Make Room for More Storytelling

By Kelley Peterson 

Let’s talk about making more room for more storytelling, but first let me answer the question you may be asking, “Why do I want to do that?” Well, it’s because sometimes in spite of our best communication efforts, all donors see is… 

  • Blah
  • Blah
  • Blah

We’re not letting your donors see the forest for the trees. I’m not saying to do away with your remarkable impact numbers or your program listing. What I’m saying is streamline them and then add more emotional meat to those bones.

 

Facts Are Not Enough

People don’t connect with or remember bullet points. Talking points are only sticky when served up through stories and messaging that answer these key questions about your nonprofit organization. 

Who are you?
What do you do?
How do you do it?
And why should anyone care?

Dan Hill, the author of Emotionomics: Leveraging Emotions for Business Success says, “If you want to be successful at fundraising the more you make people think, the less they feel and the less they feel, the less they are motivated to give.” In my opinion, the best way to make people think less and feel more is through stories. Stories that donors can emotionally connect to because you’re sharing with them why they should care about your organization and how TOGETHER you can positively change the world. However, you may need to do some housekeeping to make room for this kind of storytelling.


Streamline Your Outputs

By streamlining your outputs, you make room for more storytelling about your outcomes. Nonprofits, you’re notorious for being overachievers. Your list of programs and activities is so impressively long. However, those laundry lists of programmatic efforts are great as proof points for your grant reports to funders, but super hard on your donors’ eyes and don’t easily connect with their hearts. 

One way you can make room for storytelling is by organizing areas of service into three to five buckets. This helps donors quickly understand what it is that you do. For example, Friendship Home service areas are crisis services, emergency shelter, and transitional housing. 

 

Emotionally Tell Donors Why

Once you’ve simplified your outputs, you can start adding emotional storytelling elements to your messages that answer the questions Who are you? What do you do? How do you do it? And why should anyone care? Ideally, you want to share with donors how their gifts will impact your outcomes. In other words, how their dollars will help your organization make life better.


Here are some examples from Friendship Home’s emotionally charged messaging statement:

“Friendship Home helps victims of domestic violence find physical and emotional safety offering possibilities to help change their lives when things are at their worst – to be hope they can feel.” 

This phrase shares who they are.

 

“Through crisis services, emergency shelter and transitional housing, Friendship Home helps victims gain insight into their trauma and guides them to use their strengths to rebuild their lives.” 

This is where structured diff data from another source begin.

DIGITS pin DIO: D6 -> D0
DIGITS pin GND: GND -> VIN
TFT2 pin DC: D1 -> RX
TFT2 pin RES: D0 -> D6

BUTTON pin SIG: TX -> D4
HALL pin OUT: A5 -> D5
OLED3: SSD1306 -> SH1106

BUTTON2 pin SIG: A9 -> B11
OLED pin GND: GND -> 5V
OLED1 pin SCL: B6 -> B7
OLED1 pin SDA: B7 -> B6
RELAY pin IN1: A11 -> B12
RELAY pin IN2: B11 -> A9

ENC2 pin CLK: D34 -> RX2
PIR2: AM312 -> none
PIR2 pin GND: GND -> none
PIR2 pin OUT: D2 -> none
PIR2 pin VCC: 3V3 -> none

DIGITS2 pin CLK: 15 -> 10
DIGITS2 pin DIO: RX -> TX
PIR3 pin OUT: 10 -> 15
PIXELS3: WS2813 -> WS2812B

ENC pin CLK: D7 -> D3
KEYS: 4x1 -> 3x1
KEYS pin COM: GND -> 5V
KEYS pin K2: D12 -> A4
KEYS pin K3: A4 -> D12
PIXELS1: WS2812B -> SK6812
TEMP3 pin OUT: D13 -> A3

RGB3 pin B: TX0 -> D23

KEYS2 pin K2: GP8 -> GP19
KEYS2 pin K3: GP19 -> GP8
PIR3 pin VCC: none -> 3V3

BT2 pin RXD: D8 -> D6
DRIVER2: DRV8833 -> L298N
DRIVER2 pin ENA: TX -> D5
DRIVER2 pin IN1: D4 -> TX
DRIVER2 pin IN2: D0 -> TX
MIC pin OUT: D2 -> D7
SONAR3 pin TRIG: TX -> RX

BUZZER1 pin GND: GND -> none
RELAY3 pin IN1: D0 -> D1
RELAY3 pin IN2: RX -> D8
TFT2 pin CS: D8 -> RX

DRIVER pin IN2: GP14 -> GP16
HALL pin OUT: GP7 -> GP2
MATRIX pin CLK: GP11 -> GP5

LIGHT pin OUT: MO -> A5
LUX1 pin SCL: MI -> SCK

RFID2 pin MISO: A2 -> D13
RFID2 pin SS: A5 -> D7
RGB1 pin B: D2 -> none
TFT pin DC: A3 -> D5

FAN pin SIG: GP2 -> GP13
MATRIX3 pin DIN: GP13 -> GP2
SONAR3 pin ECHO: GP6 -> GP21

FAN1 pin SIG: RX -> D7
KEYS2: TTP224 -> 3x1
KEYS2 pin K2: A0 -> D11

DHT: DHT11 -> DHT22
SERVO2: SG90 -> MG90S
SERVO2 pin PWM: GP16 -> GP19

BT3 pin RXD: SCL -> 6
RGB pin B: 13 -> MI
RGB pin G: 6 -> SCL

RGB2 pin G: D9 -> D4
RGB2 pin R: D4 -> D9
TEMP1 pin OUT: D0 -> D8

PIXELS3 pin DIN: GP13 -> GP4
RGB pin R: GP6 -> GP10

This phrase shares what they do.

 

“There is no judgment, no one telling anyone what to do. Friendship Home is simply about being there to help women and their children during these dangerous and uncertain times.”

This phrase shares how they do it.

 

“Here to be a hand to hold and an ear to lend, Friendship Home is a true friend empowering everyone who comes through their doors to achieve safety and freedom from violence.” 

This phrase shares why they do what they do. And it also articulates their ultimate outcome, which is empowering victims to be free from violence.

 

Positively Change the World

These are examples of how when you streamline your outputs you make room for more storytelling about your outcomes. Your stories don’t have to be lengthy or riddled with statistics, but they do need to make an emotional connection with your donors – telling them why their gift to your organization matters. Through great stories you can share how together, your nonprofit and its donors, you can positively change the world.